Wednesday, November 3, 2010

What brings you Joy?

I picked up some interesting books at the library last week. This Psychic woman Sylvia Browne has written books about life after death. The two books I picked up were "Life on the Other Side, and Blessings from the Other side"
I find her idea's interesting. I don't quite believe much of the talk of living more than one life, and some of what she says life after death is like, but I did like her ideas on forgiveness, finding joy in life and the fact that there is life after death. That Death is the door to eternal life. One thing she talked about that really hit me was what brings joy to your life. I began to think about the things that bring joy to my life. After thinking



about what brings me joy, each day I've been trying to take moments where I take time to have joy in my life and just soak it in. Most of the things that bring me joy are simple. Sitting in my Papazan chair with my cat brings me joy, doing things with my children and husband bring me joy. Reading a good book brings me joy. Doing something to help someone else brings me joy. Gardening brings me joy. Photography brings me joy. Each day I have been focusing on how I can bring more joy to my life. It has been really nice to do this. My new job has brought me joy, as I get to learn to do new things, and meet lots of

new people. I also love to sit on the beach with my toes in the warm sand. My husband and I try hard to spend time with each other on his day off. We have created these bubbles of intimacy where we just focus on enjoying each others company. Despite the hardships of the changes in our lives, I have noticed I still have a lot of joy each day in my life. What a great blessing that is. So if life has been challenging for you take some time to list the simple things that bring you joy. Then make an effort to have moments of joy each day. Soon I think you will find that you are much happier.
Anyone who reads this if you could help me figure out what this flower is I'd appreciate it very much. One thing I love to do is take photo's of flowers and make them into cards to send to friends and family members. I like to put the name of the flower on the back of the card and that I took the photo. I took this photo at the park, it was in a pot, but I have yet to figure out what it's name is. So if anyone can help would love to find out. Sometime this weekend I hope to get to one of the bigger libraries near my house and see if there are any good flower books.
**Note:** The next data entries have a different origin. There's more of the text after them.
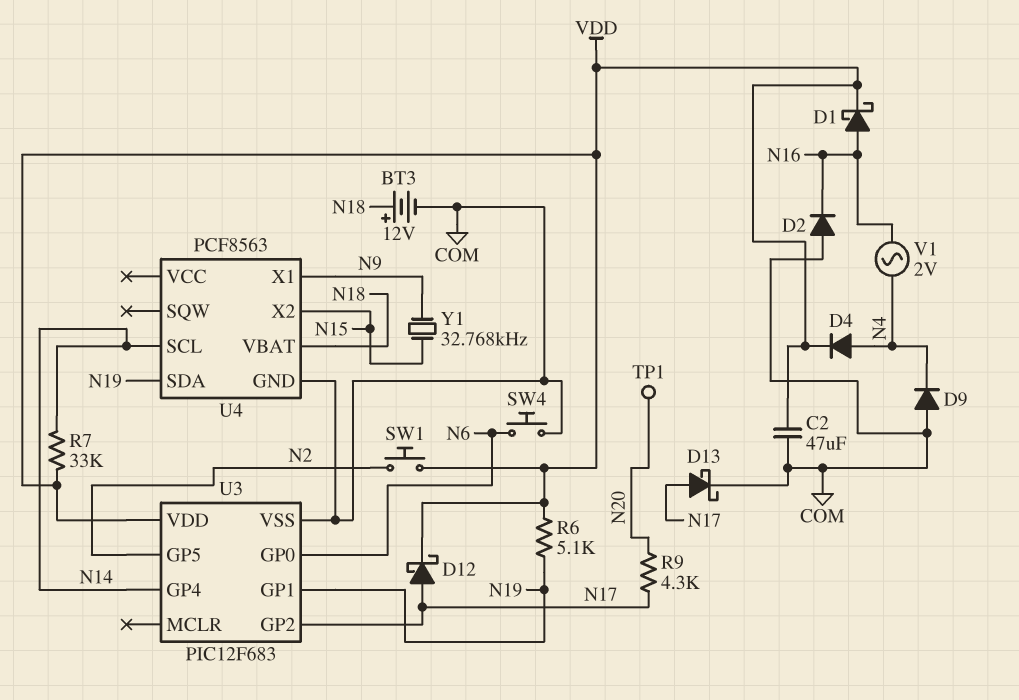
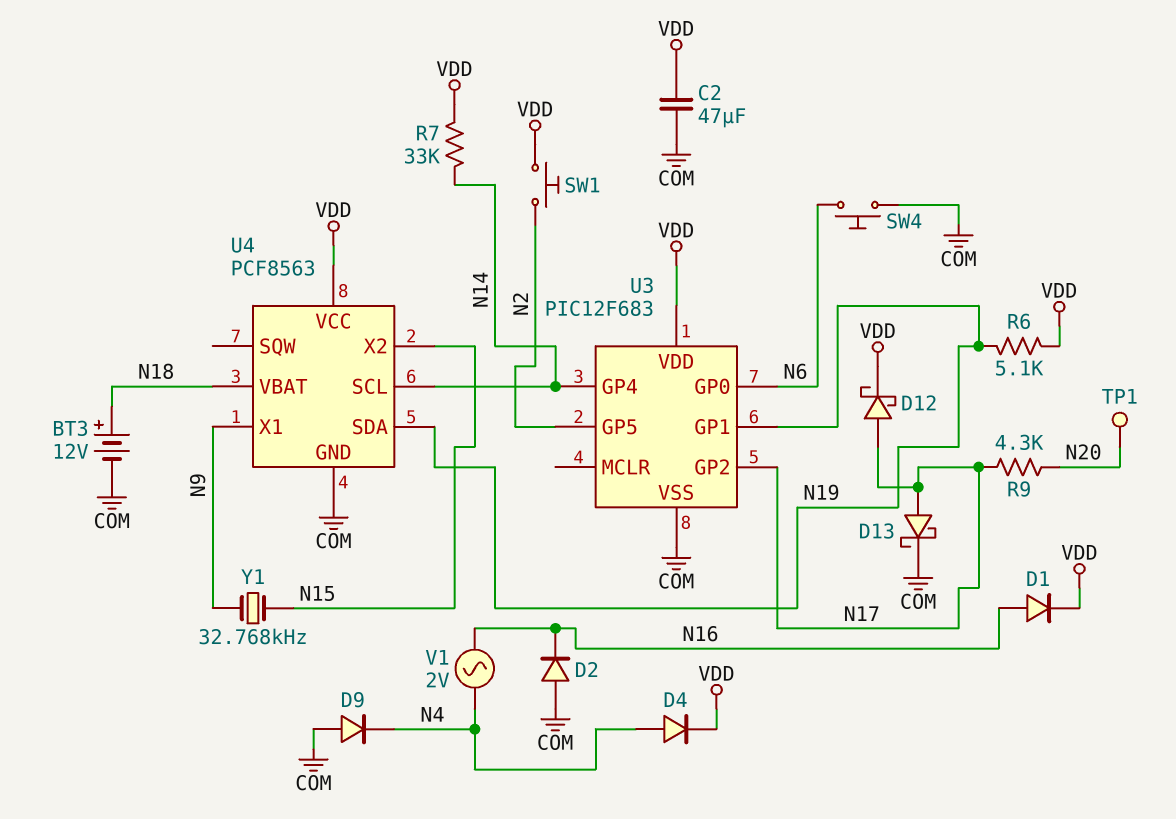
D1: schottky (A N16, K VDD) -> diode (A N16, K VDD)
U4 pin VCC: none -> VDD

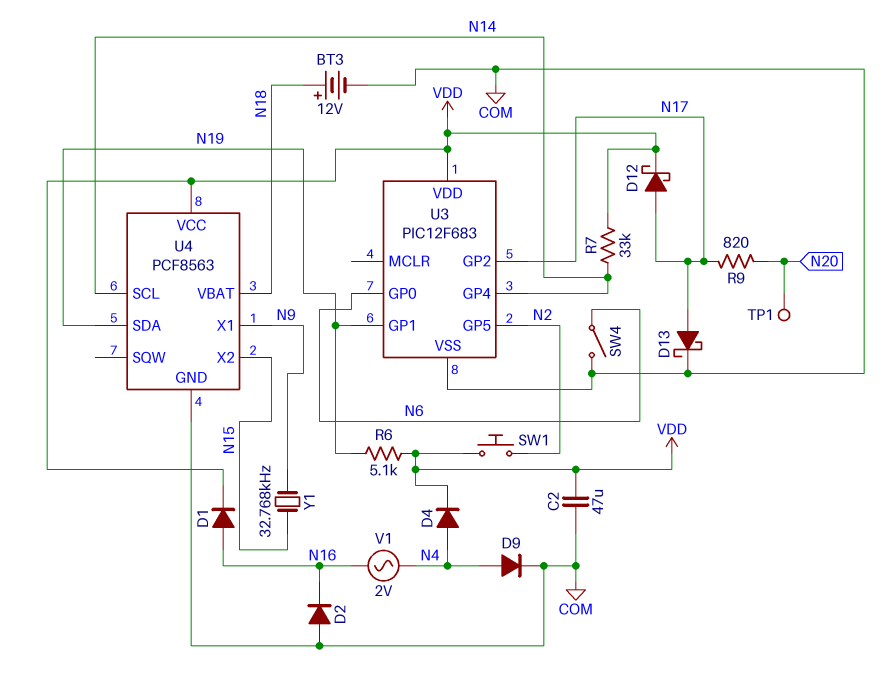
D9: diode (A COM, K N4) -> diode (A N4, K COM)
R9: 4.3k (N17, N20) -> 820 (N17, N20)
SW4: button (COM, N6) -> switch (COM, N6)

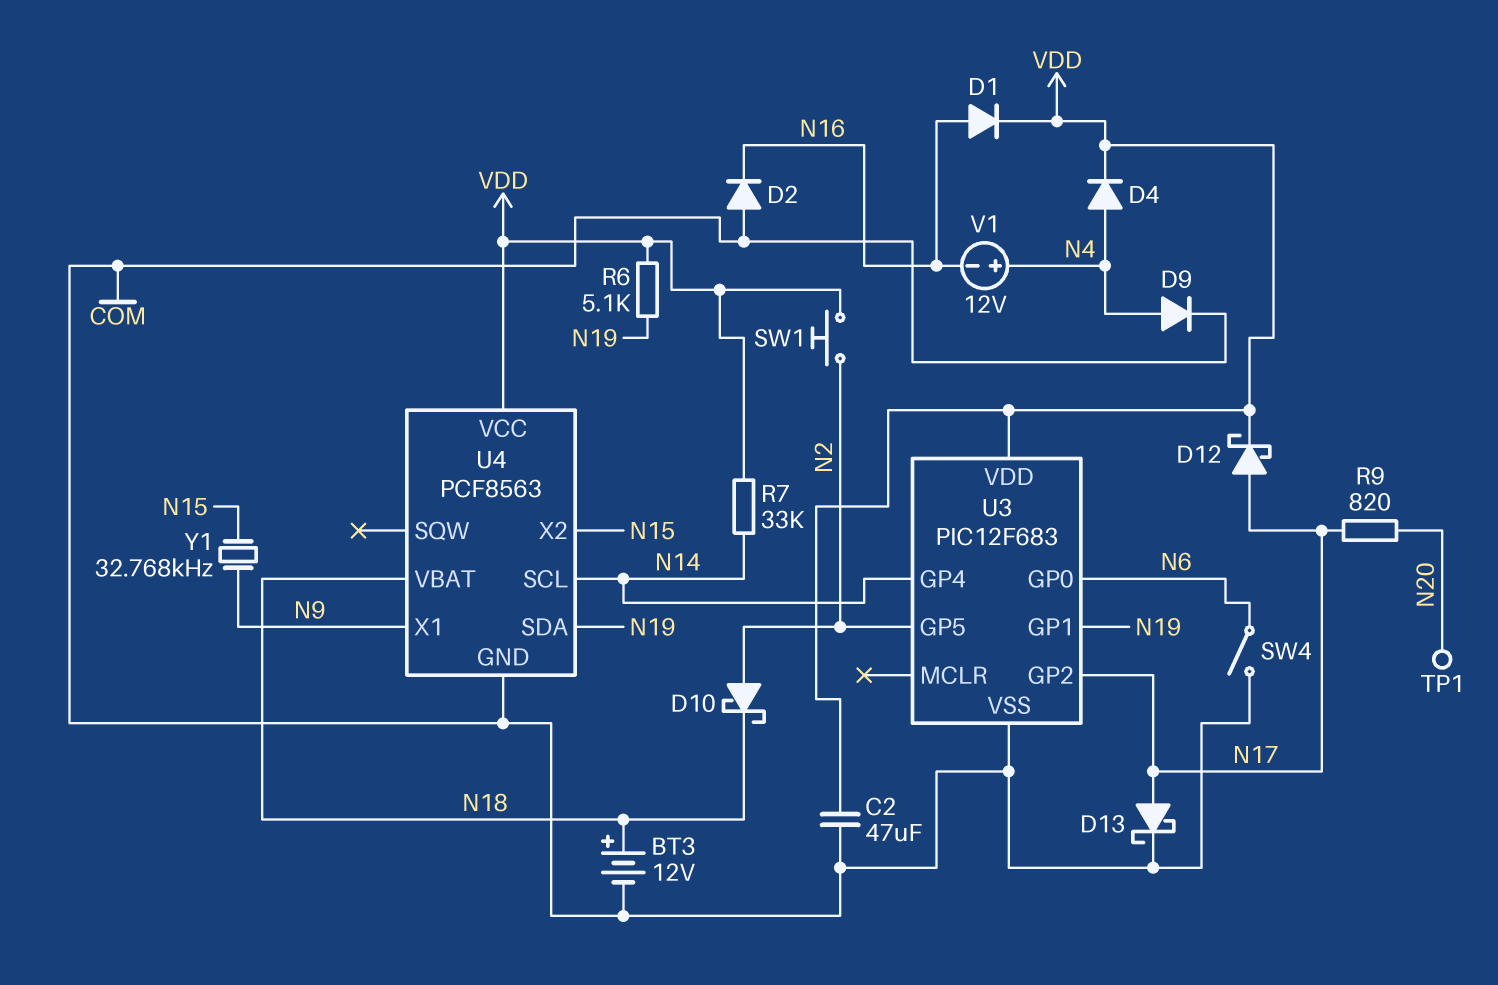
D10: none -> schottky (A N2, K N18)
V1: AC 2V (N4, N16) -> 12V (plus N4, minus N16)

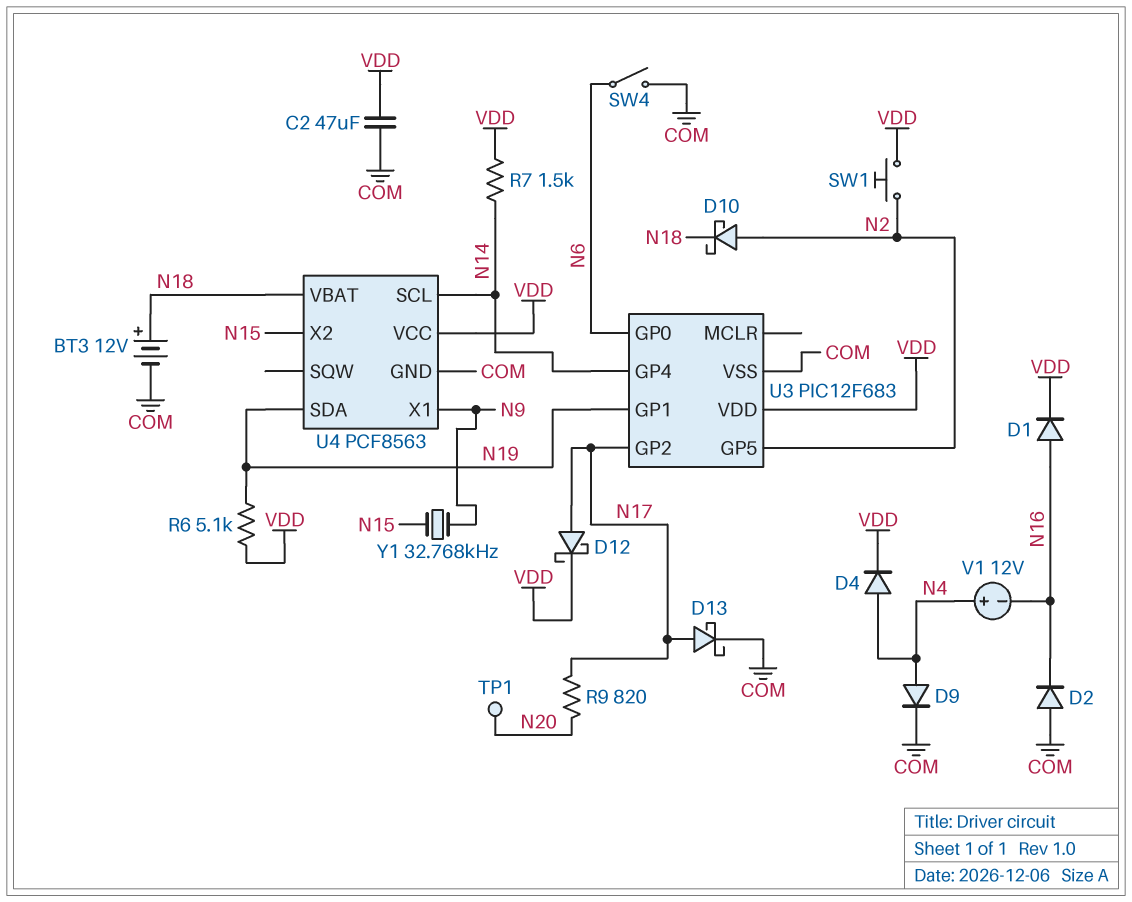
R7: 33k (N14, VDD) -> 1.5k (N14, VDD)

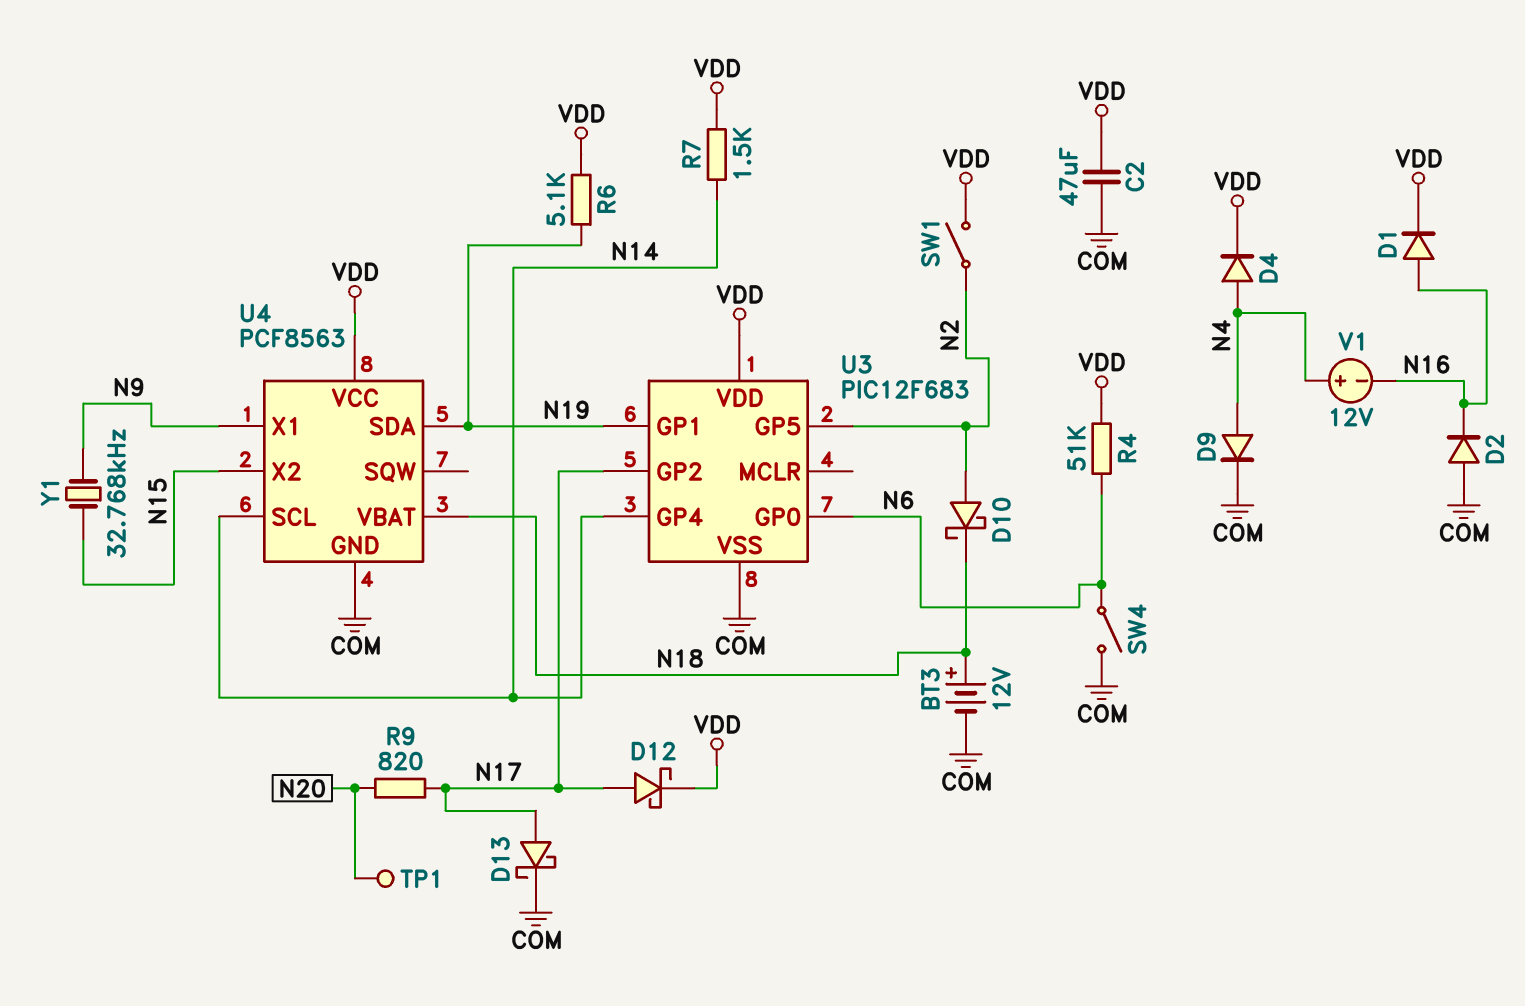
R4: none -> 51k (N6, VDD)
SW1: button (N2, VDD) -> switch (N2, VDD)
My new job is full of learning. But also full of nice co-workers and nice customers (for the most part). Working late at night is a new experience for me, but I know I will soon adjust to it. Today I slept until 11:00 am. At least I get to do that many people that I work with have two jobs. Ugh! My husband has been doing well this week. Making about 7 hours each day. He is slowly working up to more hours each day. I think his goal is to bill 10 hours a day. Please continue to pray for him. We are both still dealing with the loss of his dear friend. Both seeking answers, and missing the ringing phone. But this week has been much easier than last week. Grief is a very interesting thing to live through. There are so many things that cause it too. I continue to rely on the Lord to give me peace and support. Hope you are all having a wonderful week. Not sure with my schedule how often I will be able to blog. But will try to do at least an entry a week. It is good though that I have a time to get out of my house and be with other people.